Un nivel de especulación tan extremo es la prueba de que son los intercambios financieros, y no los de bienes y servicios (la economía real), los que producen mayores beneficios. Un informe interno de Goldman Sachs de 2011 decía que las prácticas especulativas de los grandes inversores representaban nada menos que un tercio del precio del barril de petróleo. Estas estimaciones fueron utilizadas posteriormente por la Commodity Futures Trading Commission (CFTC, por sus siglas en inglés), la agencia federal independiente que regula los mercados de derivados, los contratos de futuros, opciones y swaps en Estados Unidos, para calcular el sobreprecio que la especulación agregaba en promedio a cada llenado de depósito del automovilista estadounidense, determinando que ascendía a 10 dólares. Según informaciones del New York Times, el costo total anual en Estados Unidos llegaría a los 200.000 millones de dólares.

Amparados por la desregulación y la creciente financiarización de la economía, los grandes fondos y la banca de inversión han desembarcado de forma paulatina en los negocios de las materias primas durante los últimos 30 años.
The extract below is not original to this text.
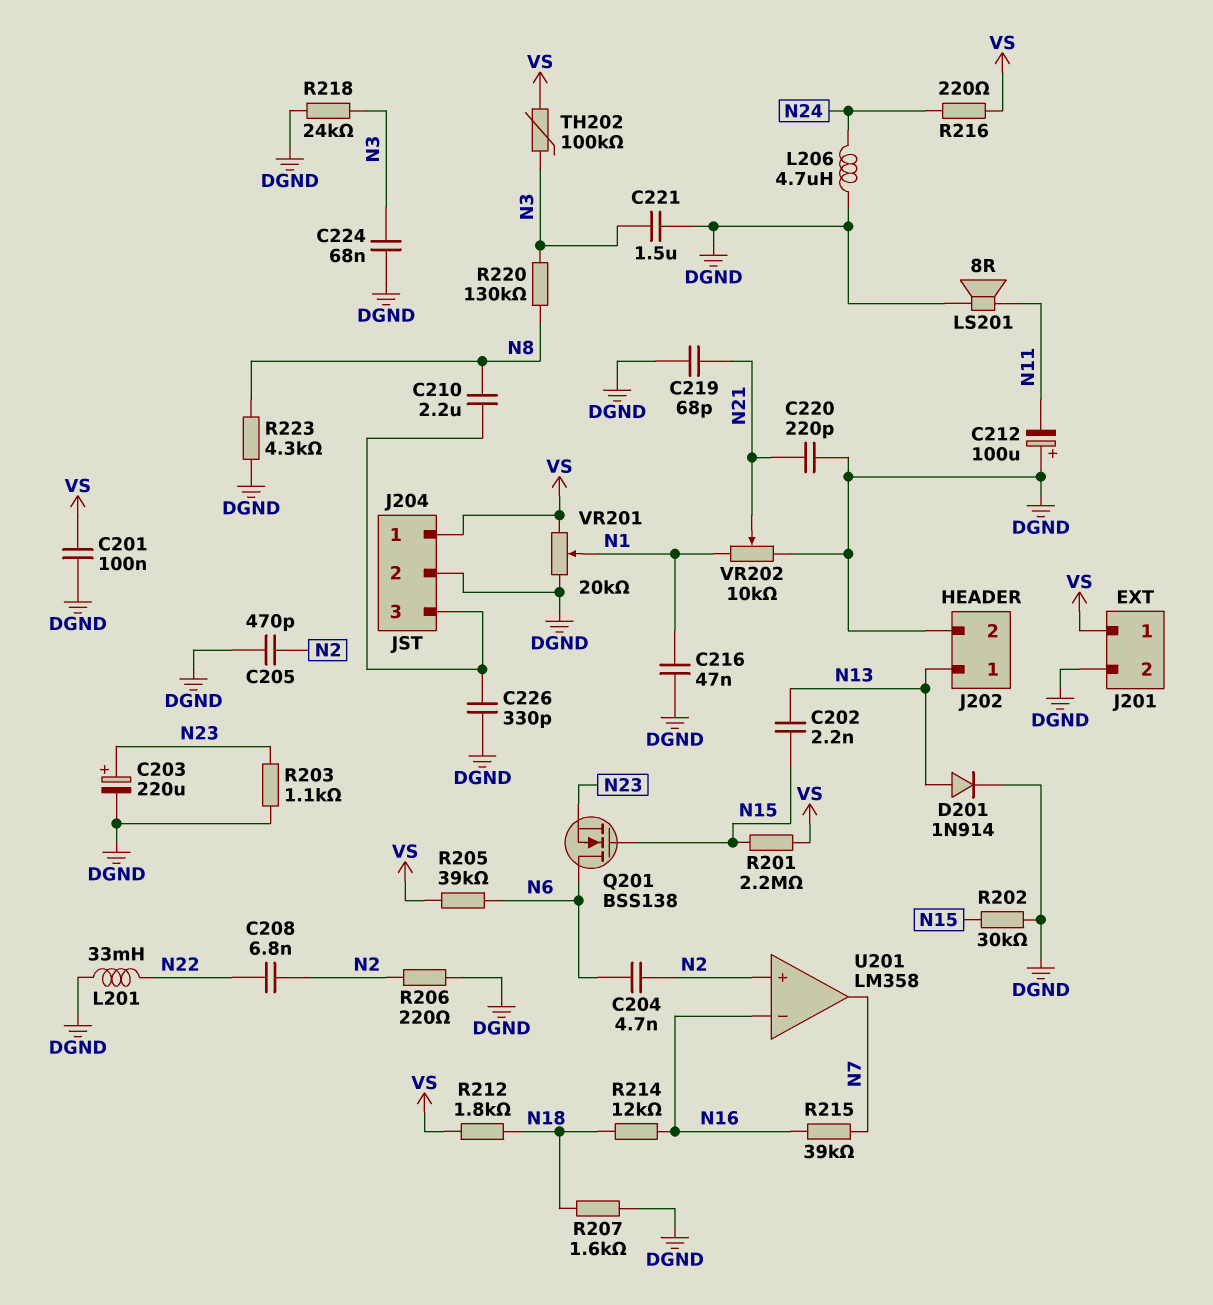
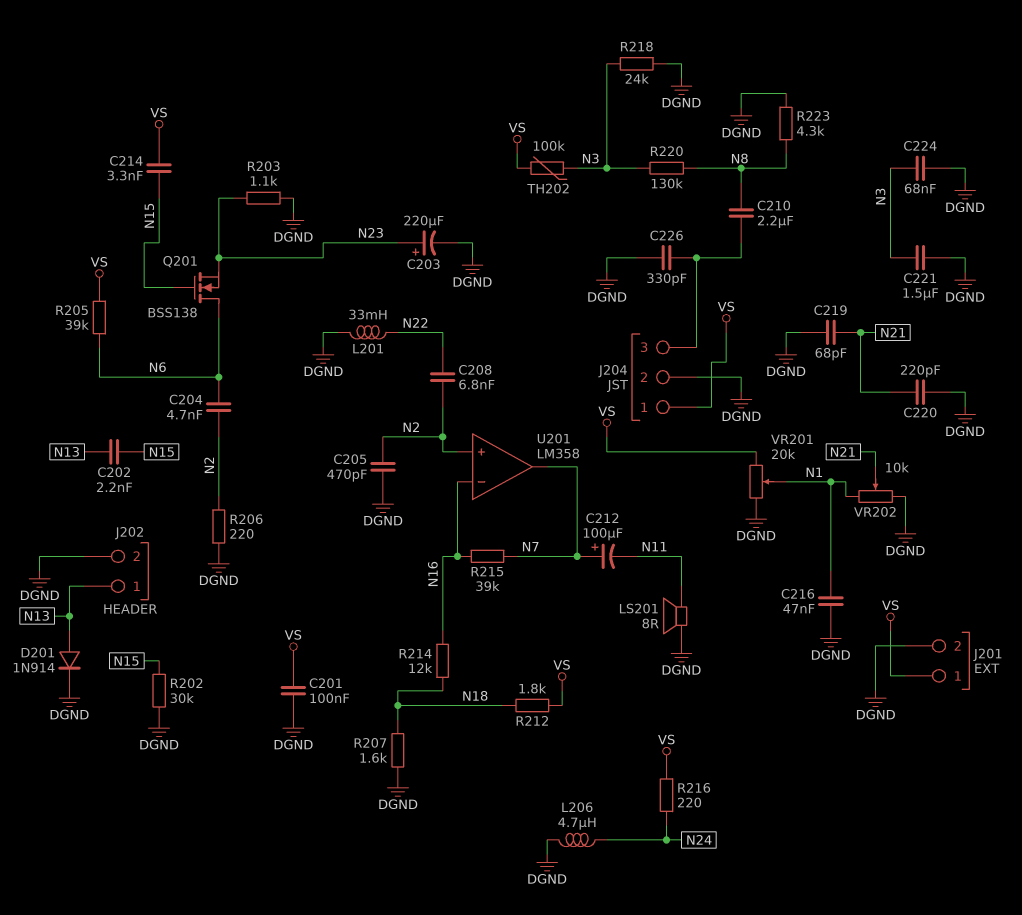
C212: 100uF (plus DGND, minus N11) -> 100uF (plus N7, minus N11)
C214: none -> 3.3nF (N15, VS)
R201: 2.2M (N15, VS) -> none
Valga como ejemplo lo que sucedió a finales de 2010, cuando Goldman Sachs, que ya había entrado en el mercado de derivados en 2003 a causa de la relajación de exigencias a bancos y empresas de la que luego hablaremos, adquirió la Metro International Trade Services, una compañía que posee una extensa red de 27 almacenes, gestionados a su vez desde la Bolsa de Metales de Londres. Cuatro años después, el 23 de diciembre de 2014, Goldman Sachs anunció la venta de esta empresa a una filial del fondo de inversión Reuben Brothers, pero entre 2010 y 2014 tuvo tiempo de desplegar toda una serie de prácticas especulativas, hasta entonces desconocidas en el sector de los metales. Antes de que Goldman Sachs se hiciera con Metro International, los clientes de los almacenes de aluminio esperaban una media de seis semanas para que sus compras se ubicaran, se recuperaran y se entregaran a las fábricas procesadoras de este metal. Pero, tras la adquisición de Goldman Sachs, la espera se multiplicó por diez, a más de 14 meses, según consta en los registros de la industria del aluminio de Estados Unidos. La Metro International es uno de los mayores depósitos de aluminio del país y en sus almacenes de Detroit acumula más de la cuarta parte disponible en el mercado mundial.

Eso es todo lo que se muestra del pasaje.